Einmal rief der Chef einen Manager zu sich. Dieser hatte eine vorschnelle Entscheidung getroffen und damit dem Unternehmen Schaden zugefügt. Der Manager reagierte im Stile einer öffentlichen Person: „Selbstverständlich übernehme ich die Verantwortung für meinen Fehler und kündige sofort.“ – „Sind Sie wahnsinnig“, antwortete Henry Ford, „wir haben gerade über eine Million Dollar in Ihre Ausbildung investiert!“

„In den USA“, so Prof. Ulrich Weinberg vom Hasso-Plattner-Institut, Potsdam, „wird ein gescheiterter Unternehmer angesehen, als jemand der um eine Erfahrung reicher ist. Und nicht wie eine gescheiterte Persönlichkeit.“

Auf diesem Weg müssen wir in Deutschland noch kräftig nachlegen. Doch in jedem Fall ist es ein guter Anfang, wenn in deutschen Start-Ups heute lieber von sogenannten learnings als von Fehlern gesprochen wird. So auch die Fuck-up nights, die gerade in Deutschland angesagt sind. Sie kehren den Umgang mit dem Scheitern in eine Gelegenheit zum Feiern um, bei der Erkenntnisse aus den Fehlern anderer als Bereicherung oder als Chance, eine wichtige „Opportunity“, gesehen werden.

Warum also Fehler lieben?

In unserer digitalen, schnellen Geschäftswelt ist der Bedarf an neuen, innovativen Produkten, Dienstleistungen und Geschäftsmodellen wichtiger als je zuvor. „Wir brauchen radikale und disruptive Geschäftsideen“, hallt es aus den Geschäftsetagen. Aber wie? Um Neues zu wagen, müssen Führungskräfte Ihren Mitarbeitern u.a. den Rücken stärken; die Sicherheit, experimentieren zu können und eine transparente Fehlerkultur sind grundlegend für Innovation. Und das gilt nicht nur in Innovationslabs oder kreative Abteilungen.
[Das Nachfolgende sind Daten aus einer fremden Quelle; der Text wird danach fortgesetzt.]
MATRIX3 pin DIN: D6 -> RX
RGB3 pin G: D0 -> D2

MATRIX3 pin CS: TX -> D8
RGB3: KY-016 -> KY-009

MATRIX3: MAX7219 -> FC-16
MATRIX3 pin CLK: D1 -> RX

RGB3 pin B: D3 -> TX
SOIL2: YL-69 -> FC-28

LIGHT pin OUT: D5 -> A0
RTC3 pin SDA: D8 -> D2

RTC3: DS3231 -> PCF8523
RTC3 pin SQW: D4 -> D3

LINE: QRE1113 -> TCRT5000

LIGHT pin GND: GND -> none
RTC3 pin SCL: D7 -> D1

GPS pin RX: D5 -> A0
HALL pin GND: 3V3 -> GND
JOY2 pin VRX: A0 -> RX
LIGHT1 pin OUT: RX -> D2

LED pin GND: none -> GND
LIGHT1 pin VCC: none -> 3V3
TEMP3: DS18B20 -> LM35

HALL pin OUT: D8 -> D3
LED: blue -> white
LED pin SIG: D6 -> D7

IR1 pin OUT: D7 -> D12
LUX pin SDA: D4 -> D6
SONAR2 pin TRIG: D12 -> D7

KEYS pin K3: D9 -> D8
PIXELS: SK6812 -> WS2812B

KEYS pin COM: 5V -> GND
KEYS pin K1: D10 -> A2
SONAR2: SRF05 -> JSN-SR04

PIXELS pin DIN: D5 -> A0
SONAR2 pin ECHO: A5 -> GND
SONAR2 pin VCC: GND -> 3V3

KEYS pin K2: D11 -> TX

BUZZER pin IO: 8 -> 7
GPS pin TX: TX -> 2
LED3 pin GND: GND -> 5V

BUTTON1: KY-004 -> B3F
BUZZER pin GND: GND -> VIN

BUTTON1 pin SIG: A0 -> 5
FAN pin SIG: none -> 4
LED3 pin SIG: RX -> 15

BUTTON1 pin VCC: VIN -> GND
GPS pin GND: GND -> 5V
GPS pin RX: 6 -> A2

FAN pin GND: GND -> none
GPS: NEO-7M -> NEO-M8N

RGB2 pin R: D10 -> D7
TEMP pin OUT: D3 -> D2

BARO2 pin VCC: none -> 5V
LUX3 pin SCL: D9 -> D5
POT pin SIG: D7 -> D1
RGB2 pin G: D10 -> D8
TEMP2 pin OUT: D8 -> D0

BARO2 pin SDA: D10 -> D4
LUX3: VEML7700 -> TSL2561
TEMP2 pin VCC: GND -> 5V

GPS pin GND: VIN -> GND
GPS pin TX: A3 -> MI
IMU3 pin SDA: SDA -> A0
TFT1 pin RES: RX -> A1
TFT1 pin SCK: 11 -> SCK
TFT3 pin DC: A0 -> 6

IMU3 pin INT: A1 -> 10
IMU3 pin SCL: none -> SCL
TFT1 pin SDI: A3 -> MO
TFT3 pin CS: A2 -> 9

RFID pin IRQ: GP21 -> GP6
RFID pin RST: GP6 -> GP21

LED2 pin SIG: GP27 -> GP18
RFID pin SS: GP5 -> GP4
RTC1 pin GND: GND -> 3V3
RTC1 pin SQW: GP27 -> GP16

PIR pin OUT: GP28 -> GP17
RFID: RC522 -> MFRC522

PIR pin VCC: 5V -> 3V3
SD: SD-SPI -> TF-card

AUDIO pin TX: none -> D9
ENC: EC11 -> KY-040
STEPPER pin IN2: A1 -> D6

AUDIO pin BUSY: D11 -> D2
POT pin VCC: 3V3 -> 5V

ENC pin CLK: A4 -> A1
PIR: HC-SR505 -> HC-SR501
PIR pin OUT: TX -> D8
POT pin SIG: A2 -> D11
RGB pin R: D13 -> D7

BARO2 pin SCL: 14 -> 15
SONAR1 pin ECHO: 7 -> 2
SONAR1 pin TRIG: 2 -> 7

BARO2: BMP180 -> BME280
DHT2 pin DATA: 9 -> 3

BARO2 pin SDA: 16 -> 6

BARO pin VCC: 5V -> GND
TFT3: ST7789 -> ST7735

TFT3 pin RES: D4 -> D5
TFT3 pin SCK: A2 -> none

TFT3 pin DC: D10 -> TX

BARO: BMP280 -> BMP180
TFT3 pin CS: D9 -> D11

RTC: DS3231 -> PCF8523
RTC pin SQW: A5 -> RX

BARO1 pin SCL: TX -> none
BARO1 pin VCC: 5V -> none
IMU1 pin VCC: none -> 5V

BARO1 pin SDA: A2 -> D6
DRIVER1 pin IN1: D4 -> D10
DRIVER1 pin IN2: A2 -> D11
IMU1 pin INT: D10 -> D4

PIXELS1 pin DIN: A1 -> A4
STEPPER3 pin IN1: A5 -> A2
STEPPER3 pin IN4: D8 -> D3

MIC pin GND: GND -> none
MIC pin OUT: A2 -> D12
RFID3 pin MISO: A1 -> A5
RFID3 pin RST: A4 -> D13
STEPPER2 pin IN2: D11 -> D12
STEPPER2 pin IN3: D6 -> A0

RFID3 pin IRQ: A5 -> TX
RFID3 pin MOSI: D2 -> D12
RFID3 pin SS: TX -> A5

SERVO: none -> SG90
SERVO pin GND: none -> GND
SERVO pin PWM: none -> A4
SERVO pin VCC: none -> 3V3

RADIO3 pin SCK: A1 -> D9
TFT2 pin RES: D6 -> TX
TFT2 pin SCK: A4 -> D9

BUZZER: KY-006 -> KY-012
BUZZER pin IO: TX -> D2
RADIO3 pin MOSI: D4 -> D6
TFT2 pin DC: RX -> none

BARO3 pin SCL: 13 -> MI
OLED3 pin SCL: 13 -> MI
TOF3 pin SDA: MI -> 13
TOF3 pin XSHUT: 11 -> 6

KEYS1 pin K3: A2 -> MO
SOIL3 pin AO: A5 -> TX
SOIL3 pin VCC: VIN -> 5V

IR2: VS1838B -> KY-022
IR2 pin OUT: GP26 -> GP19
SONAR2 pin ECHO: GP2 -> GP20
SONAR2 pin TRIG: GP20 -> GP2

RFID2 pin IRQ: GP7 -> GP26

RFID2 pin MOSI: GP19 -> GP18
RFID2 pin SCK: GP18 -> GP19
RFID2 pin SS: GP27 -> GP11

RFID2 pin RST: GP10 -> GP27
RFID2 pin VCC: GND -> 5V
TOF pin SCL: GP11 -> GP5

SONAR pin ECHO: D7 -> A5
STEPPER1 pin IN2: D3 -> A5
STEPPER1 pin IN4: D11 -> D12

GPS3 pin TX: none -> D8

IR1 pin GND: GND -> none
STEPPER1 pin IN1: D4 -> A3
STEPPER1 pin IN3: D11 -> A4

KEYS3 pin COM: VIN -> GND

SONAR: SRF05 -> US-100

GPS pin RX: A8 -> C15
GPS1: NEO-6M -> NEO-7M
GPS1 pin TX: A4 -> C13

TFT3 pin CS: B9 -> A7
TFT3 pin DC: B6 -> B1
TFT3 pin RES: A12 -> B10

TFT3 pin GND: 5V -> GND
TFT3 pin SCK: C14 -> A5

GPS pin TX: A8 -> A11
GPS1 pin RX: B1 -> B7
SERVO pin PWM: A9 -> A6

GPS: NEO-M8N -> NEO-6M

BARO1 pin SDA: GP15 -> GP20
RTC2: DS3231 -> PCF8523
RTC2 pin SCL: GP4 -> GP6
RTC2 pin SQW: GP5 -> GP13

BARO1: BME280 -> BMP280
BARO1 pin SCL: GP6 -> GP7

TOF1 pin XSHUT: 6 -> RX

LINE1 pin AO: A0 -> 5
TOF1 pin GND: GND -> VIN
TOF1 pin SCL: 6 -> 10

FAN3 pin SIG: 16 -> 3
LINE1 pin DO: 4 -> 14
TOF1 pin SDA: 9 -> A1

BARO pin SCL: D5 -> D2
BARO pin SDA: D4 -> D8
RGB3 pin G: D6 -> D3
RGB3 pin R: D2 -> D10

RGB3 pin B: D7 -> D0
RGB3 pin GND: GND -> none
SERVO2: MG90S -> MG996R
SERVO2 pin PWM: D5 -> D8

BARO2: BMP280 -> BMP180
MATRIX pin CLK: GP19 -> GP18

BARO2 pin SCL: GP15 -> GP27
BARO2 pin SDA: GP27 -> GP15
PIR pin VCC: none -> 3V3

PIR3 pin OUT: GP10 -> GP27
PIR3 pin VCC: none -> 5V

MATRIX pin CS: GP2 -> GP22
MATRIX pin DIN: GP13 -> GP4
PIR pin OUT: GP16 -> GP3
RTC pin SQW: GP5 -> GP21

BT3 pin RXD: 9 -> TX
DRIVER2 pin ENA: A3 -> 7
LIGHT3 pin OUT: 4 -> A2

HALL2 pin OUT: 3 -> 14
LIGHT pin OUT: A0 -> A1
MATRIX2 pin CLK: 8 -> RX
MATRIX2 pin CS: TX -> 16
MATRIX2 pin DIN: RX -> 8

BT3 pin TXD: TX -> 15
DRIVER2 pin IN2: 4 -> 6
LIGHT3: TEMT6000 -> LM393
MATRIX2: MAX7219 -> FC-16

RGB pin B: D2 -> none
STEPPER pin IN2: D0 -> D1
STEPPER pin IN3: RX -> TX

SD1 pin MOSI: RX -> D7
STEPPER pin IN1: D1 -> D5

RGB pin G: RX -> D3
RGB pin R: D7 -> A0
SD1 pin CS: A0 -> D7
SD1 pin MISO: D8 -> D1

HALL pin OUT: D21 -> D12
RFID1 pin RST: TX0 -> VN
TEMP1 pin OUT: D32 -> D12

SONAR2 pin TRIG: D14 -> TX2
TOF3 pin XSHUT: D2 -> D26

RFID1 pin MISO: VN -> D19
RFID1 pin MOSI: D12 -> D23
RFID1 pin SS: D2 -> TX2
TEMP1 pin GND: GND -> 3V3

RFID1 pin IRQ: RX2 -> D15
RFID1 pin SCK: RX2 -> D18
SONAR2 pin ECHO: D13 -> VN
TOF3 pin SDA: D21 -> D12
In den USA wird ein gescheiterter Unternehmer angesehen, als jemand der um eine Erfahrung reicher ist. Und nicht wie eine gescheiterte Persönlichkeit.

Die gelebte Fehlerkultur hat einen der höchsten Effekte auf den Erfolg eines Projektes, fand Prof. Komus im Mai 2015 heraus: „Bei 83% der erfolgreichen Projekte hat die gelebte Kultur Fehler als unvermeidlich und als Chance zum Lernen und zur Entwicklung von Innovationen akzeptiert. Hingegen wurde bei 72% der nicht erfolgreichen Projekte angegeben, dass keine solche Fehlerkultur gelebt wurde.“

(Komus Studie des BMP-Labors der Universität Koblenz, 2015, S. 86)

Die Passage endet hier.